By Clare Marie Merkowsky

While X sits at number one, CBC News, Canada’s crown news agency, ranks at number 9 in news apps. Similarly, CTV News is ranked at number 10.

Elon Musk’s X, formerly known as Twitter, now ranks number one in news apps for Canadians, outranking mainstream media outlets.

In an August 7 post, Elon Musk, the owner of X, celebrated X placing first among news apps downloaded from the app store in Canada, as Canadians increasingly turn to alternative media sources amid ongoing media censorship and bias.

“This indicates that a very large segment of the Canadian population no longer trusts the mainstream media,” Campaign Life Coalition’s Jack Fonseca told LifeSiteNews.

“They view legacy news outlets like the CBC as nothing more than propaganda factories, paid by the Liberal government to spew forth its narratives,” he continued.

Since X was bought by Musk in 2023, the platform has relaxed its censorship policies, allowing for a more open discussion of controversial topics.

While by no means perfect, the app has become a valuable method of sharing censored information, especially in Canada, where most media outlets receive funding from the Liberal government.

“Generally speaking, free speech reigns on X, and that’s what people want,” Fonseca declared. “They want the ability to hear both sides of an issue, no matter how controversial. The freedom to say what they believe and not be censored.”

“The CBC, CTV, Toronto Star and all the other propaganda machines do not allow both sides of an issue to be aired in a fair or balanced manner,” he continued.

Indeed, while X sits at number one, CBC News, Canada’s crown news agency, ranks at number 9 in news apps. Similarly, CTV News is ranked at number 10.

This January, the watchdog for the CBC ruled that the state-funded outlet expressed a “blatant lack of balance” in its covering of a Catholic school trustee who opposed the LGBT agenda being foisted on children.

There have also been multiple instances of the outlet pushing leftist ideological content, including the creation of pro-LGBT material for kids, tacitly endorsing the gender mutilation of children, promoting euthanasia, and even seeming to justify the burning of mostly Catholic churches throughout the country.

However, many Canadians are awakening to the lies and half-truths perpetuated by legacy media outlets and are instead turning to alternative media sources.

According to a 2024 global “trust” index, the majority of Canadians believe that legacy media journalists and government officials are not trustworthy and are “lying to them” regularly.

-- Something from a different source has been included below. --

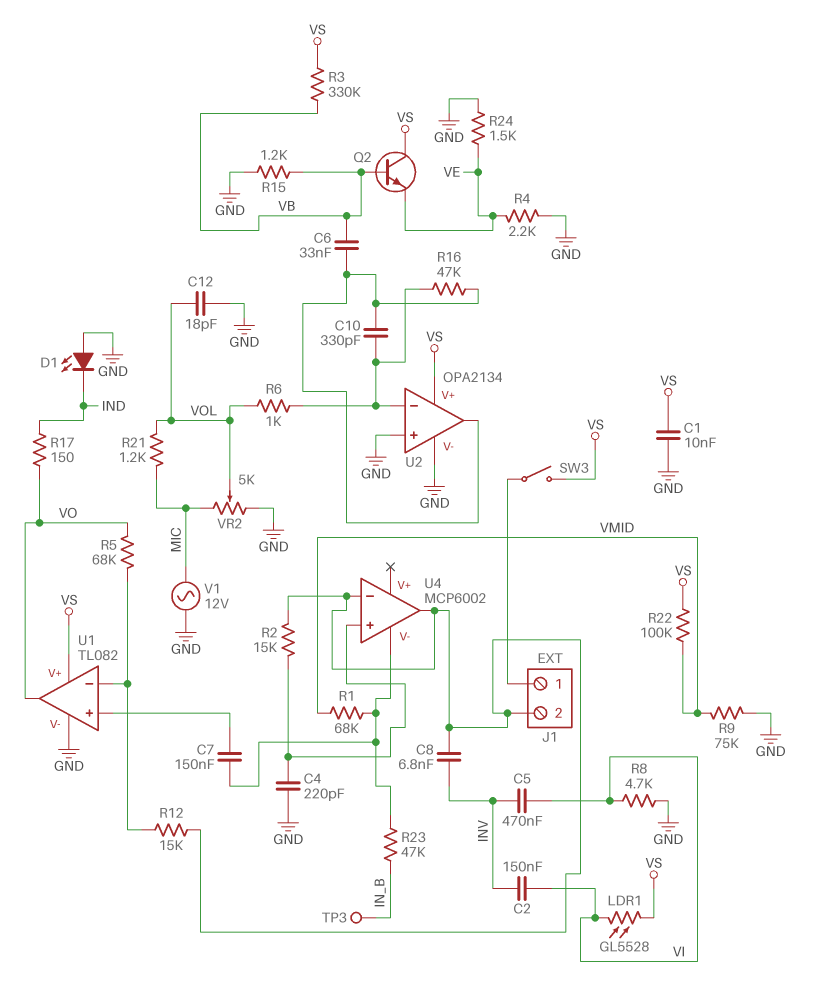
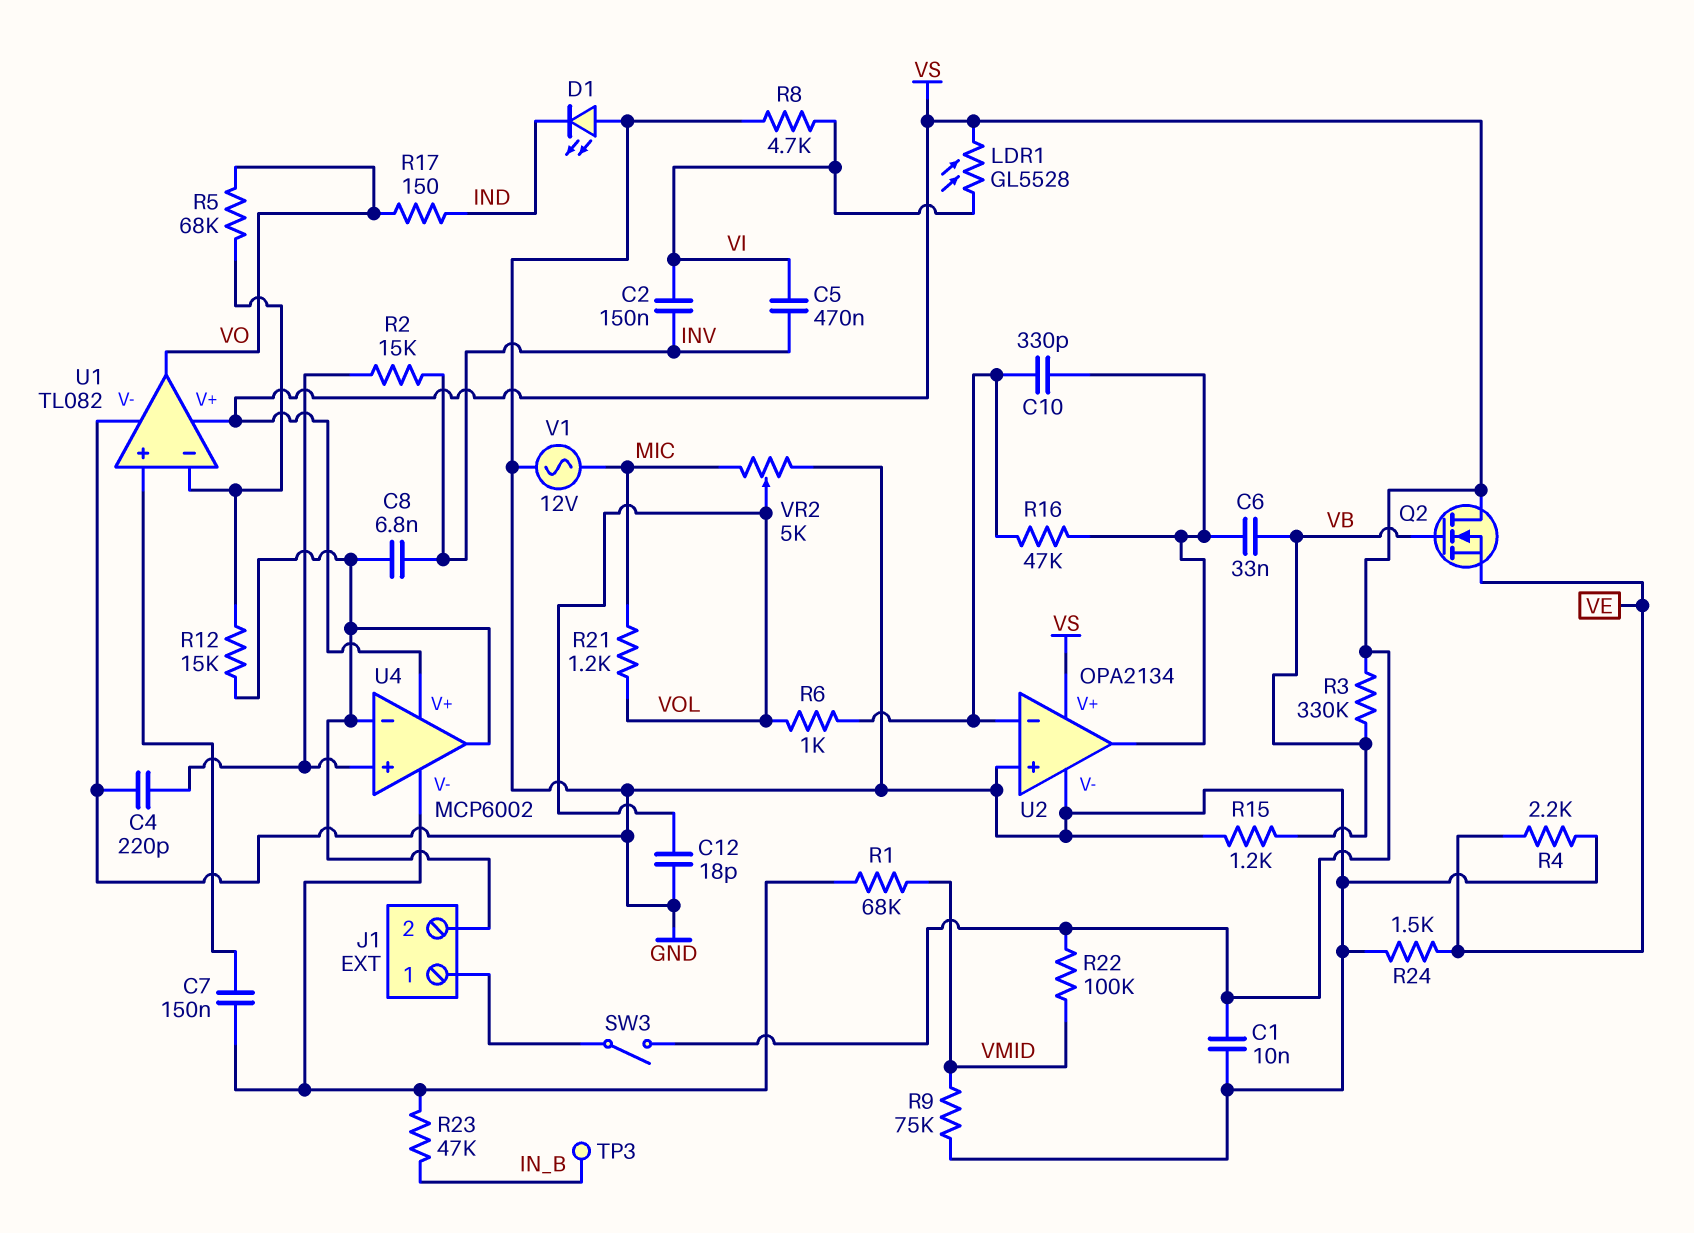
Q2: NPN (B VB, C VS, E VE) -> NMOS (G VB, D VS, S VE)
R2: 15k (J1/2, U4/in+) -> 15k (INV, U4/in+)
U4 pin V+: none -> VS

Fonseca stressed the importance of “the rapidly growing independent media orgs (…) like LifeSiteNews, Rebel News, the Western Standard, Juno News and Epoch Times. But even these alternative media rely significantly on X to amplify their content.”

“Undoubtedly, the Carney regime will try to shut down X, or force censorship on the platform through legislation and regulation, so we must fight and pray to ensure our shill globalist Prime Minister doesn’t succeed,” he warned.

“Carney would have us all become slaves to the state, without any voice or real power. Although X isn’t perfect, we need it desperately if we’re to have any hope of Canada staying ‘glorious and free,’” Fonseca declared.